Rosenbaum supplemented his college coursework with a summer class led by Will Barnet at the Art Students League. A Fulbright scholarship funded a year’s stay in Paris, 1964–1965, and his enrollment at the Académie de la Grande Chaumière where he focused on drawing from live models. Between 1968 and 1975, Rosenbaum taught at the School of Art and Art History at the University of Iowa in Iowa City. A year later, he began a forty-year affiliation with the Lamar Dodd School of Art at the University of Georgia in Athens. During that time, he also taught abroad twice: in 1984–1985 as a Fulbright professor at the University of Freiburg in Germany and ten years later at DeMontfort University in Leicester, England.

In his 1961 exhibition for his graduate degree, Rosenbaum displayed both representational and non-representational paintings, the latter influenced by the brushwork of Philip Guston’s early abstractions. But in his mature work, Rosenbaum was more akin to Max Beckmann who painted powerful multi-paneled designs filled with individualistic imagery. Whereas Beckmann’s canvases tend to be dark, Rosenbaum’s radiate with rich colors, and whereas the German artist dealt with grim topics, his younger counterpart’s subject matter is more about the good life. Over the years, various critics have noted a resemblance between Rosenbaum’s work and that of American Scene painter Thomas Hart Benton.

Among Rosenbaum’s recurring images are banjo players, likenesses of students and friends, rustic landscapes, and nude couples. These vie for attention in multiple narrative vignettes invented by the artist, the whole of which is often unclear to the viewer. According to his friend and fellow painter Philip Morsberger, “a typical Rosenbaum canvas is fairly teeming with figures, many of them specific portraits, often including the artist himself. Elements of landscape, of architecture, of still life (often musical instruments): all are presented in rich detail, but at the same time with bold and fearless brushwork. There is no dead space in a Rosenbaum painting. Something is going on everywhere one looks. Crammed with activity and information, which in lesser hands could lead to visual chaos, Rosenbaum’s work is always under firm control. The artist is a master of pictorial design.”

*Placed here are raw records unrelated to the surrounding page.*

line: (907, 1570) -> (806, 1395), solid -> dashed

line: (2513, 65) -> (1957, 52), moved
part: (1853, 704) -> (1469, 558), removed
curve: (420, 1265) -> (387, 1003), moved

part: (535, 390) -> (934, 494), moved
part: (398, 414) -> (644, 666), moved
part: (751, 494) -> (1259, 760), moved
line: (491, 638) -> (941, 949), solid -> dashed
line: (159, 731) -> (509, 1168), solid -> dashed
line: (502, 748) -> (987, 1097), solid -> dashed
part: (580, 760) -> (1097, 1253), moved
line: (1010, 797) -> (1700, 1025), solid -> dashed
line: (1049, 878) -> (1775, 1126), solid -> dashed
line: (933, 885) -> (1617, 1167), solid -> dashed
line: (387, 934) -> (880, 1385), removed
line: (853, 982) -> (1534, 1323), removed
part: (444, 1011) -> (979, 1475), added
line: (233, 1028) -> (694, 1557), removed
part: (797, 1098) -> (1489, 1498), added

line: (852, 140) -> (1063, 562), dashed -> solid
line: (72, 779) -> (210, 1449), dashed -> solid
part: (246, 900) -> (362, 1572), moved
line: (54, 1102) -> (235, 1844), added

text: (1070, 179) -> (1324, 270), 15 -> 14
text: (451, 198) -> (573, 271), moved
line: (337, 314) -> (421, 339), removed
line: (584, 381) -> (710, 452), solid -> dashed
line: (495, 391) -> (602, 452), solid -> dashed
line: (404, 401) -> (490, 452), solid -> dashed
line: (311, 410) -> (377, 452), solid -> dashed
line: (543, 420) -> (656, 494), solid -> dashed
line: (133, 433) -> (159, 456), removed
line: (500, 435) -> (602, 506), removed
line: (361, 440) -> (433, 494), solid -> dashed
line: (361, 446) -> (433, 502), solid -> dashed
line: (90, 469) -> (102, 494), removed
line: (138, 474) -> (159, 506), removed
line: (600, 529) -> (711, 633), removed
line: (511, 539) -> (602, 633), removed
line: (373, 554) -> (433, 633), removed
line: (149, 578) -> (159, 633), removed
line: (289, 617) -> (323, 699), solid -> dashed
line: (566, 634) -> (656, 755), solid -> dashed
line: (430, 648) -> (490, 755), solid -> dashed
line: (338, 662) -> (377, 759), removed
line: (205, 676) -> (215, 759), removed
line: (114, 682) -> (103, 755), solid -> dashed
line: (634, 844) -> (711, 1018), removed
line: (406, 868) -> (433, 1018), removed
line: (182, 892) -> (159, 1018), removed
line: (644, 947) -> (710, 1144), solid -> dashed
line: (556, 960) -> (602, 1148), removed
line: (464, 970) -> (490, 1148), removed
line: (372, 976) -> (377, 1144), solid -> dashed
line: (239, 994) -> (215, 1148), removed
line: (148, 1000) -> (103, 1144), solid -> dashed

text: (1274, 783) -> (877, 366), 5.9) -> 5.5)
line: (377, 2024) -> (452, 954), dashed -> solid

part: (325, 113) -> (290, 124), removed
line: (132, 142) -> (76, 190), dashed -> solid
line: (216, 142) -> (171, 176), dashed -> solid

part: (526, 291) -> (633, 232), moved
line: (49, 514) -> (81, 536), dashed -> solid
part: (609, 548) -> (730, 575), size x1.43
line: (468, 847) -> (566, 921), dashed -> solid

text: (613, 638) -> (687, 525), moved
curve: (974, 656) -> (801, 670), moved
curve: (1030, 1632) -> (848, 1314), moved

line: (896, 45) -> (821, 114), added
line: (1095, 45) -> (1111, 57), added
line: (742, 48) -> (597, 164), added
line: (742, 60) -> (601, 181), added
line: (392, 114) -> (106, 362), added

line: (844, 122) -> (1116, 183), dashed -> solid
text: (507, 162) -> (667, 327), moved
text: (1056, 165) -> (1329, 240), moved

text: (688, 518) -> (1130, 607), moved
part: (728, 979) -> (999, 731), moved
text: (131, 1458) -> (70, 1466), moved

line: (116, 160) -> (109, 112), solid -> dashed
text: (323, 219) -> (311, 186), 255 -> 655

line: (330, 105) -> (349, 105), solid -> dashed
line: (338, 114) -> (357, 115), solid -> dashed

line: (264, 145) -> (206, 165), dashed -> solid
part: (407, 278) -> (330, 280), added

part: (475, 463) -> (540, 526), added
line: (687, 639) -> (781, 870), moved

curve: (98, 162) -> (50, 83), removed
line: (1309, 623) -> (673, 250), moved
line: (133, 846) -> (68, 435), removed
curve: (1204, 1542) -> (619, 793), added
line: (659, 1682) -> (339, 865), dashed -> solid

The visual intensity and dynamism of Rosenbaum’s canvases are enhanced by a particular technique comparable to the methods used by Venetian old masters. He first painted his composition in monochrome, followed by a wash of red pigment, then used a series of transparent color glazes, slowly building the image until he applied the final colors in opaque paint. This process—which became Rosenbaum’s standard—resulted in vibrant, harmonious canvases characterized by “a warm inner glow” and a unity of “even the most disparate color combinations.”

Admitting that he “was a junior folky,” Rosenbaum took guitar lessons when he was about eleven. The first banjo player he recalled hearing was Pete Seeger (who later penned a foreword for Rosenbaum’s 1983 book, Folk Visions and Voices), and soon after he sought out other traditional players. He became a proficient musician and a well-regarded field researcher; his first book, Old-Time Mountain Banjo (1968), was proclaimed the most comprehensive survey of Southern banjo style ever published. A boxed set entitled Art of Field Recording Vol. I: Fifty Years of American Traditional Music Documented by Art Rosenbaum won a Grammy Award for Best Documentary Recording in 2008. 

In conjunction with the 1996 Olympics in Atlanta, Rosenbaum painted Athens-Northeast Georgia Olympics Spectrum, an imaginative array of local figures and iconography—fiddlers, face jugs, a gospel choir—depicted alongside gymnasts, basketball players, and track stars. Equally lively and colorful is The World at Large, a twenty-four-foot mural he created in 2001 for the Willson Center for Humanities and Arts at the University of Georgia. Rosenbaum was the first recipient of the Wheatley Professorship in the Arts at the university and in 2002 received the Governor’s Award in the Humanities.